What is this outfit?
This is Artemis moon mission. I’m vacuum-packed for your safety — kid-tested, mom-approved. She likes it because it’s good for ’em. I like it because it’s gonna taste so good.

“I got my back against the record machine,” from “Jump.” Could you explain to the kids what a record machine is?
It’s a jukebox. And it’s a visual — like Broadway: [Sings] “When you’re a jet, you’re a jet / All the way from your first cigarette…” Now, I know Tony like I know me — the playground is neutral territory.

Wait, who’s Tony?
West Side Story.”

What’s a jukebox have to do with “West Side Story”?
It suggests an image of a human being leaning against a jukebox saying, “I may not be the best thing in your mind today — but I’m the right tool for the job.”

Van Halen’s highest-charting single — what was it?
Either “Panama” or “Jump.”

It was “Jump” — a No. 1 hit in 1984. Remember what was No. 2 behind it?
Oh my God, “Boogie Oogie Oogie”?

Karma Chameleon,” Culture Club.
OK, that’s Boy George.

You ever meet Boy George?
Yes, I did.
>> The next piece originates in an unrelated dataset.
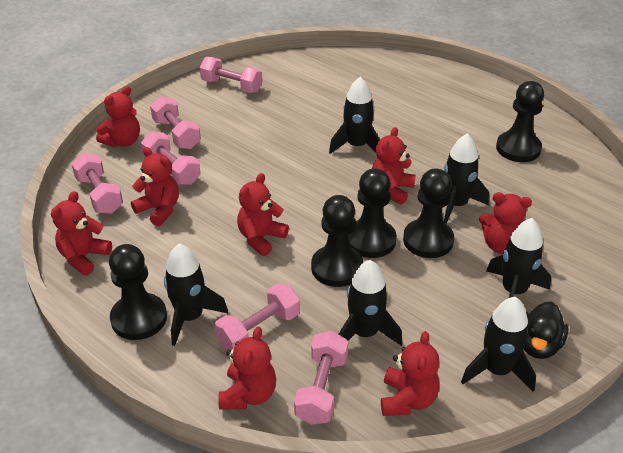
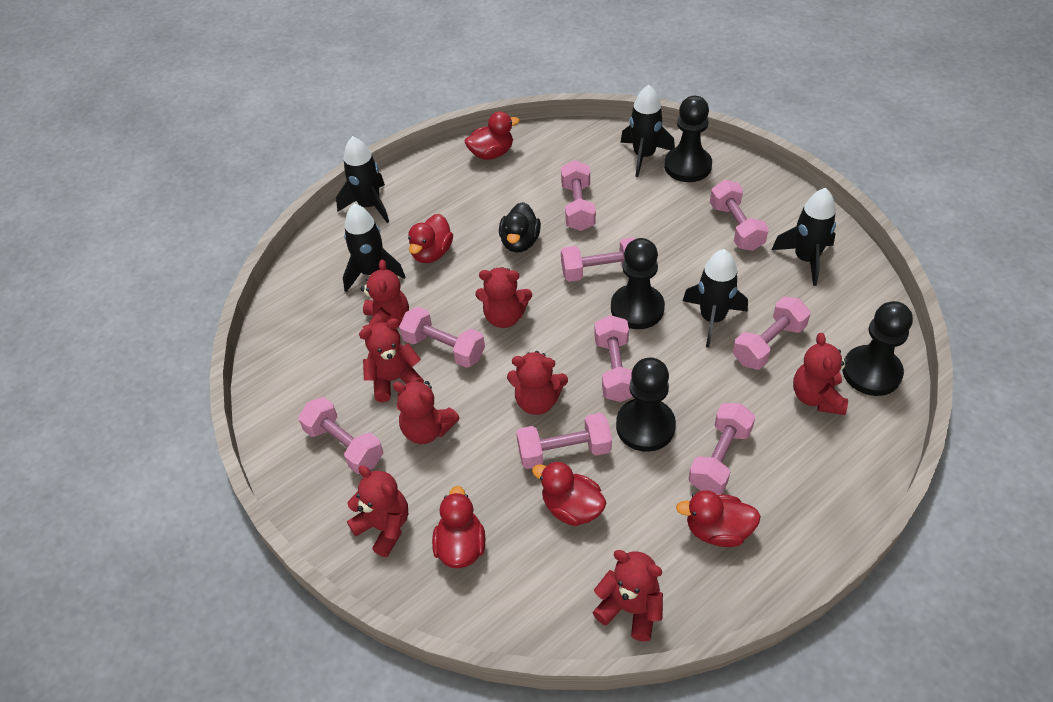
black pawn: 5 -> 4
black rocket: 6 -> 5
pink dumbbell: 6 -> 9
red duck: 0 -> 5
Boy George would have fit into Coachella perfectly. Where is he? A Boy George comeback at Coachella? Stop lying.

What’s the best Van Halen song?
It depends what verb you’re attaching.

You choose.
Pairing, for example, the right alcoholic beverage with the right firearm is important. A light Pilsner goes with that new Czech machine pistol we saw in the last John Wick movie. And a Benelli shotgun for Guinness stout. Van Halen music is the same thing: What verb are you participating in? Are you dancing? How long? The whole night. Are we running? Sure. Who with? The devil.

What’s in your cup here?
This is what made me what I am today — fat and unemployed.